Directed by Mel Gibson
Country: USA
Mel Gibson is automatically associated with acting and not directing. However, his directorial career has been oriented to movies that get immediate attention, not because of their mood or the way they are done, but mostly due to the nature of their topics. It happened with "The Passion of the Christ", "Braveheart", and "Apocalypto", and the story repeats again in the biographical war drama, "Hacksaw Ridge".
Robert Schenkkan and Andrew Knight wrote the script of a film that stars Andrew Garfield as private Desmond Doss, a brave combat medic who served in 1945 Japan without touching a single gun.
Far from being great, this is also far from being a flop.

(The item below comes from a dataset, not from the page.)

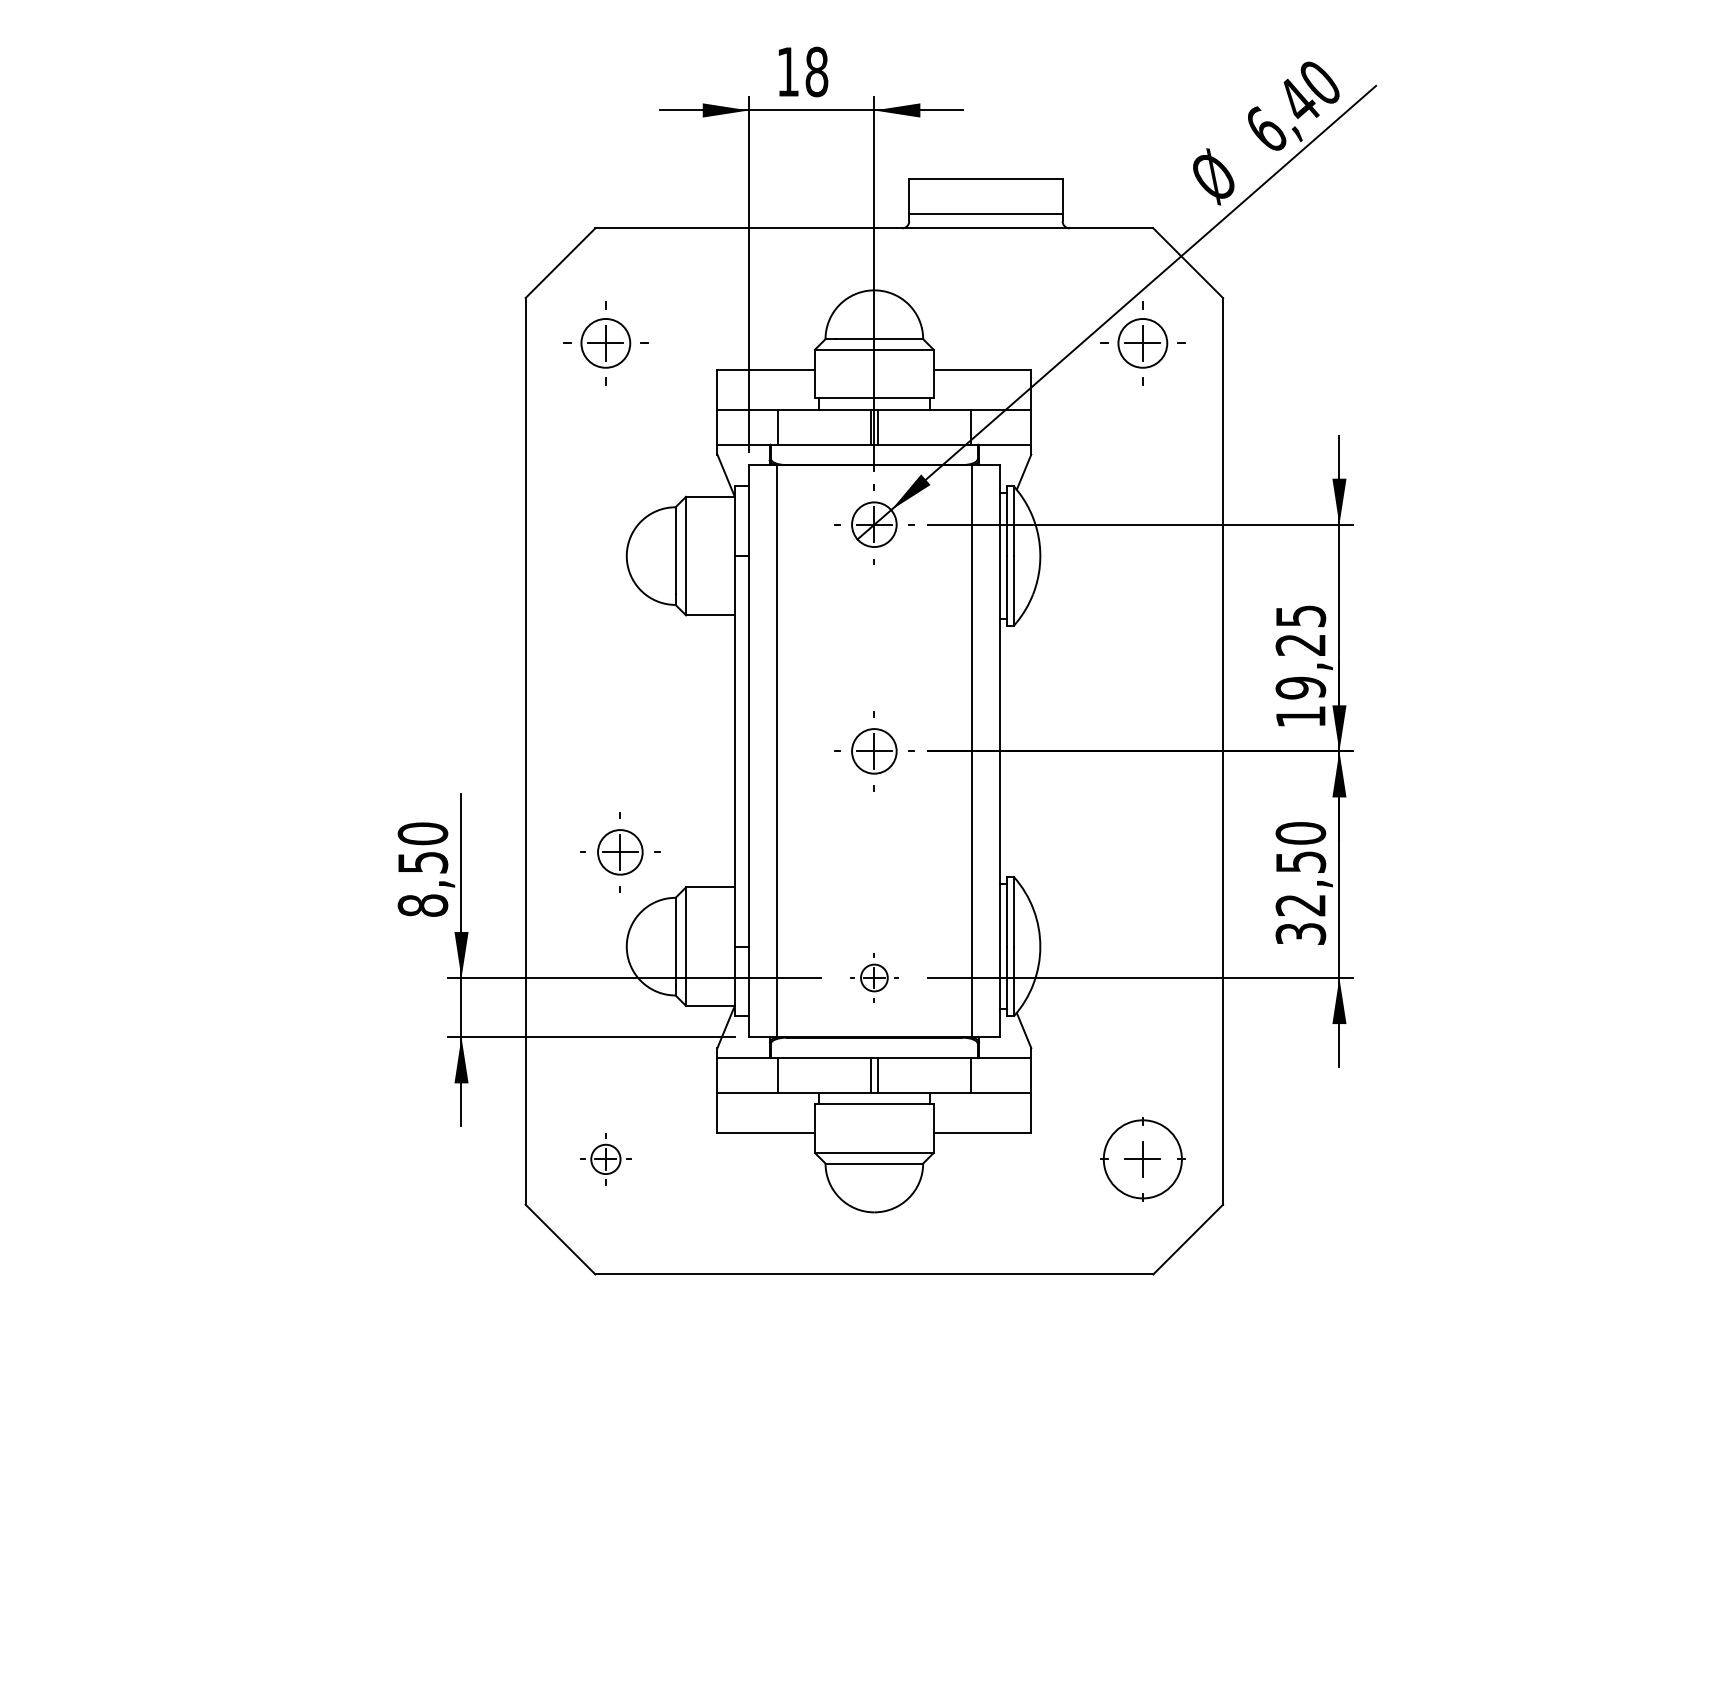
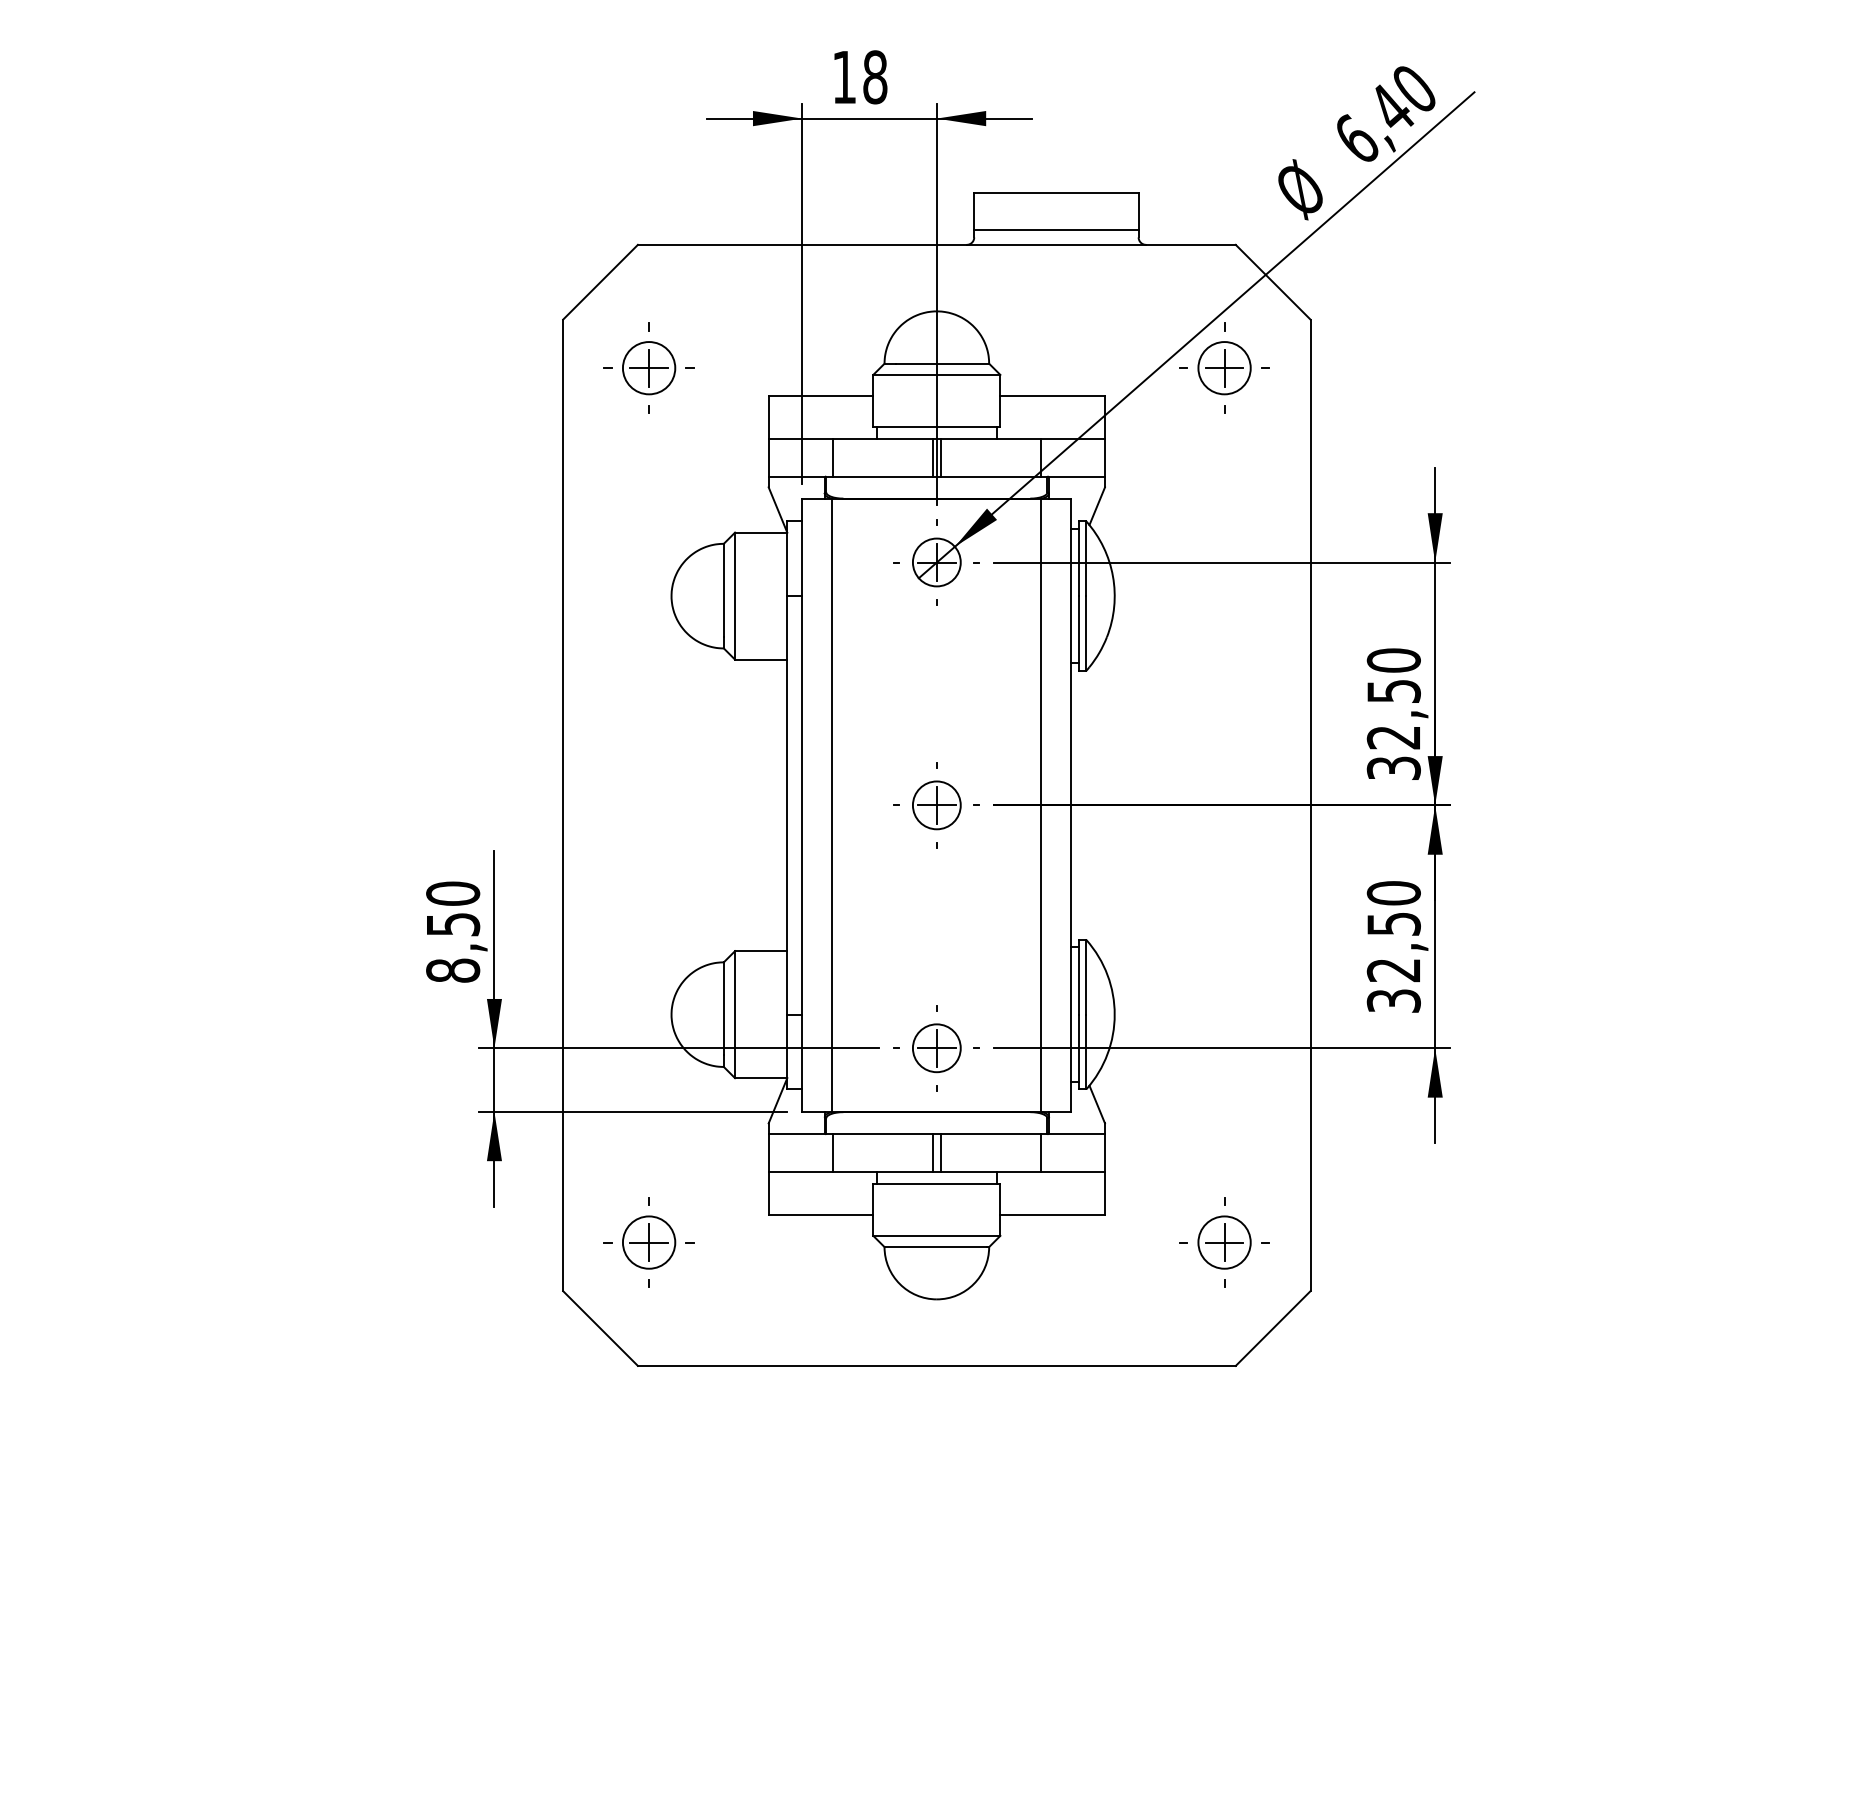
text: (1300, 665) -> (1393, 713), 19,25 -> 32,50
part: (620, 852) -> (664, 913), removed
part: (874, 977) -> (937, 1047), size x1.67
circle: (1142, 1158) -> (1224, 1241), size x0.62
part: (605, 1159) -> (648, 1242), size x1.67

Gibson’s first film in a decade starts to shape Desmond’s character at a very young age in his hometown, Lynchburg, Virginia. By then, he was already growing a solid consciousness about what’s right and what’s wrong.
After hitting his older brother with a brick and send him to the hospital, Desmond realizes he could have killed him. This causes him to be terrified since it goes against his pacific nature and Christian principles.
For only once he went off the marks. It happened much later on, during a sad occurrence that involved his war-traumatized father (Hugo Weaving).
Even madly in love with Dorothy Schutte (Teresa Palmer), a local hospital nurse who would become his wife, Desmond believes it’s his duty to serve the country and decides to enlist himself. He goes to Fort Jackson, South Carolina, just to shock the present by informing he won’t touch a weapon to kill people or work on Saturdays, as an exemplary Seventh-day Adventist.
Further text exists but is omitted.